After Dean H. Smith's lease expired, the Bordarrampe ranch was leased to the appellant Guilluame Delgue. According to the agreed facts, as expressed in the pleadings now before this court as a part of the record, Delgue used the road in issue to travel across the Curutchet lands to the Bordarrampe lands until early in June of 1982. Mrs. Curutchet then caused a padlocked chain to be placed across the road, making it impossible to use it in connection with the operations of the Bordarrampe ranchlands. She followed this action by filing a suit against Delgue in which she complained of his use of the road; alleged notification to Delgue that he was a trespasser; and sought relief in the form of an injunction restraining Delgue's use of the road during the pendency of the action and permanently thereafter and for compensatory and exemplary damages which were alleged to be $1,000 and $10,000 respectively. Delgue responded by filing an answer and a counterclaim in which he asserted that he had a right to use the easement across the Curutchet lands as a lessee of the Bordarrampe lands. In his counterclaim he sought a decree establishing his right to quiet and peaceful enjoyment of the easement, together with damages caused to him by denial of the right to use the road. In a separate complaint, which was filed approximately a month later in the court file in the prior case, Florence Bordarrampe sought equitable relief and a modification of the earlier judgment on the grounds of mistake or clerical error. Alternatively she prayed for an amendment to the earlier judgment so that it would reflect that it was personal to Dean H. Smith and did not affect the right of any present or future lessees of the Bordarrampe ranchlands to use the easement. In answering this complaint Mrs. Curutchet relied upon the defense of res judicata.
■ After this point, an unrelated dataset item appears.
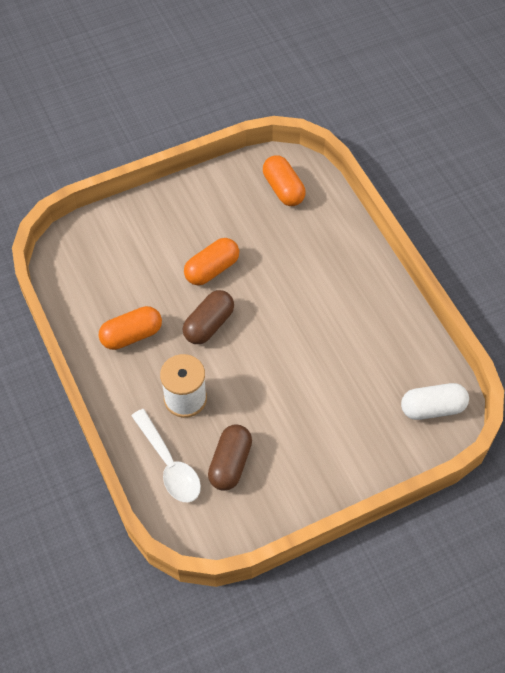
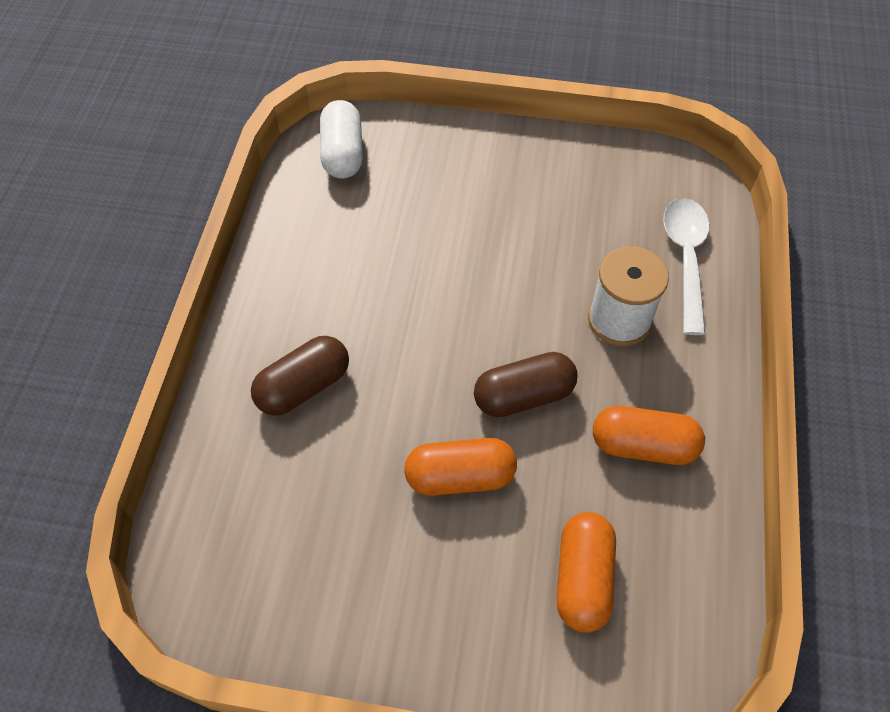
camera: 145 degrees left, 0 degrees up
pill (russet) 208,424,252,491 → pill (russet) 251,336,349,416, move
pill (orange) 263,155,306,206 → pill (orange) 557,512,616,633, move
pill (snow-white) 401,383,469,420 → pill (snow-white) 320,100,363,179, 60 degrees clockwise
She also relied upon the prior judgment in replying to the Delgue counterclaim pointing to the restrictive language relating to lessees.

The district court consolidated the two cases, and a hearing was held on September 14, 1982. The parties agreed that the issue essentially was one of law and that the only record necessary for disposition was the record of the proceedings in the earlier action. At the conclusion of the hearing the district court made an oral finding to the effect that the easement established in the prior case was personal to the owners of the Bordarrampe property and would not be extended to include lessees of that property. There followed a formal judgment dismissing the complaint of Florence Bordarrampe and permanently enjoining Delgue from using the road over which the easement had been established or from entering the Curutchet property. It was from this judgment that these appeals have been taken.

At the heart of this controversy there can be discerned a confusion on the part of the district court between appurtenant easements and easements in gross. If a prescriptive easement is recognized which is appurtenant to the land the right to use that easement is an indivisible aspect of the right to use the land to which it is appurtenant. That right obviously encompasses lessees from the record owners. Restatement of Property, § 487, comment (f) (1944).

The judgment establishing the prescriptive easement in this case contains language that affords the appellant Bordarrampe "her successors in title and assigns * * * but...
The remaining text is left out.